Secondly, Ubuntu *claims* to work on iBooks. It doesn't.
When was that, anyway? I just did it with oocalc and the Gimp...
About a year ago, it didn't work for me in Fedora. I was using a different graphics app, but I can't remember the name of it now.
So pick a wireless chipset that does work. I gave you a link to a bunch. And it's not that hard. I didn't do any special searching and I have three different ones that work. There are legal issues with video cards, too. But it's not like you appear to be implying, that there aren't any working options.
A. I shouldn't have to BUY hardware to get an OS working-- especially an OS that people constantly tell me is the greatest thing since sliced bread!

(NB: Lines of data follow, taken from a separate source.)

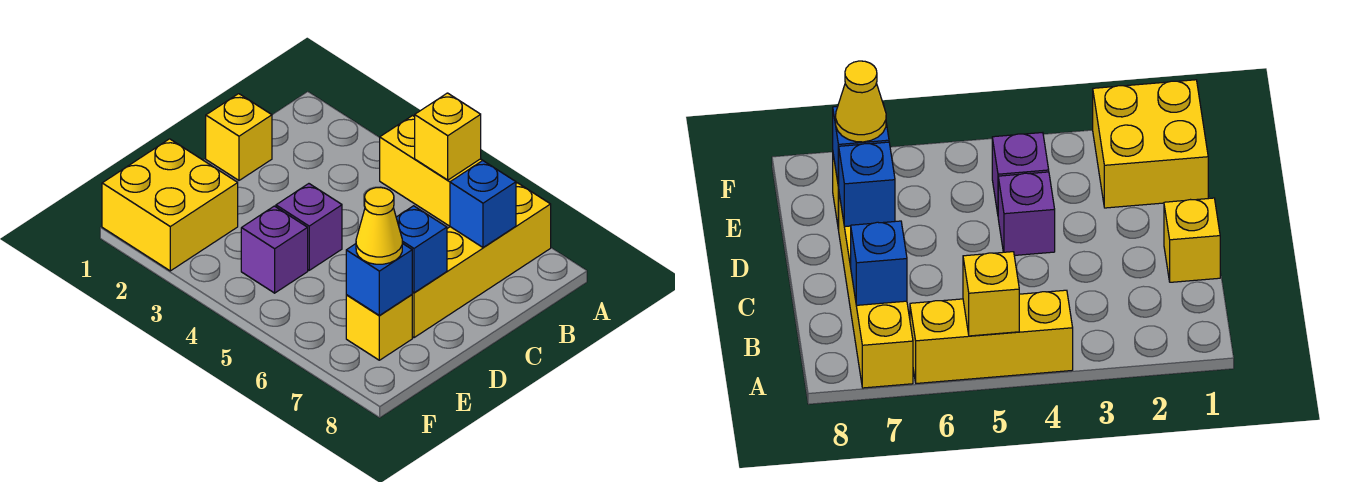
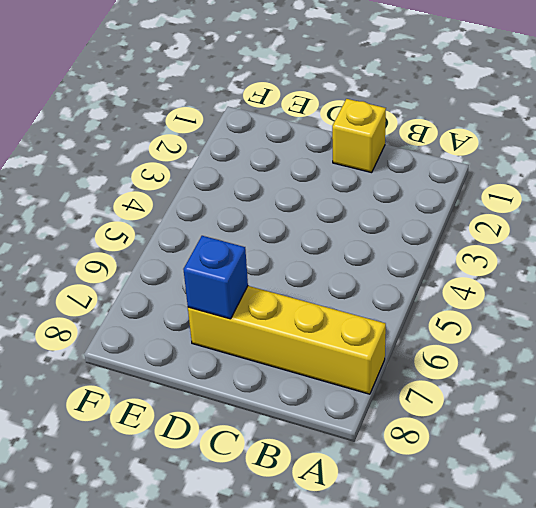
none -> yellow brick A4:A6 level 1
none -> purple brick D4 level 1
none -> yellow brick E1:F2 level 1

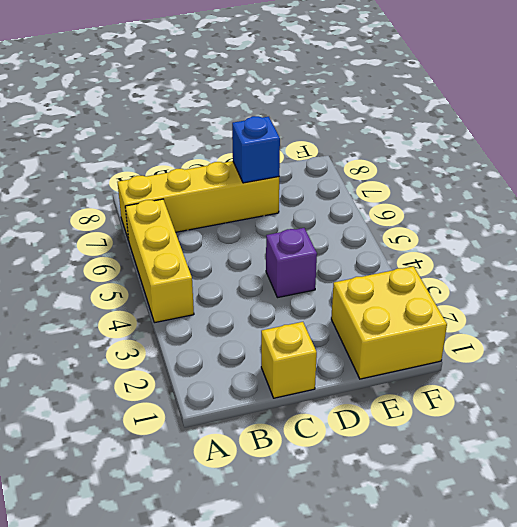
none -> purple brick E4 level 1
none -> yellow brick E7 level 1
none -> yellow brick A5 level 2

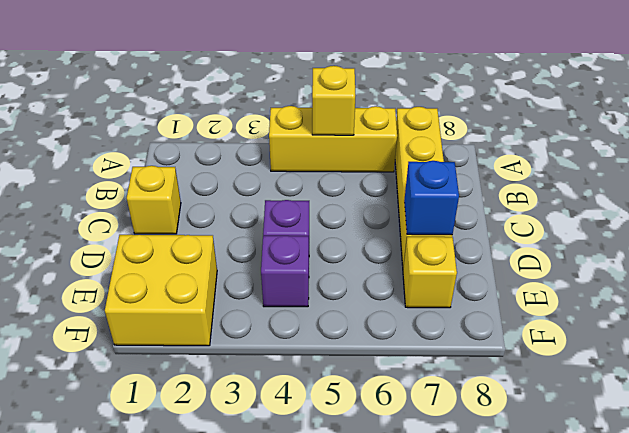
none -> blue brick B7 level 2
none -> blue brick E7 level 2
none -> yellow cone E7 level 3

B. The iBook only takes one kind of wireless card, because of it's under-the-keyboard PCMCIA slot and special antenna plug. Which means to buy a different wireless chipset, I'd need to buy an entire new LAPTOP! No thanks.
If people are going to sell me on Linux, they should at least make sure Linux works first. That's all I'm saying.
And Doom isn't even that great a choice for early FPS games. If you're looking for innovative games, Marathon is much better. It had 8-player LAN play (complete with voice chat and several different game modes), friendly critters, a great well-developed story, the ability to look up and down, and you didn't straddle the grenade launcher in-between your legs. Doom came out in late-1993, and Marathon came out a year later in 1994 but is a vastly superior game. (For reference, Quake I came out in 1996.) Marathon is 2.5D with a hack so that you can look up and down.
Linux could even better... but the competition isn't all that impressive.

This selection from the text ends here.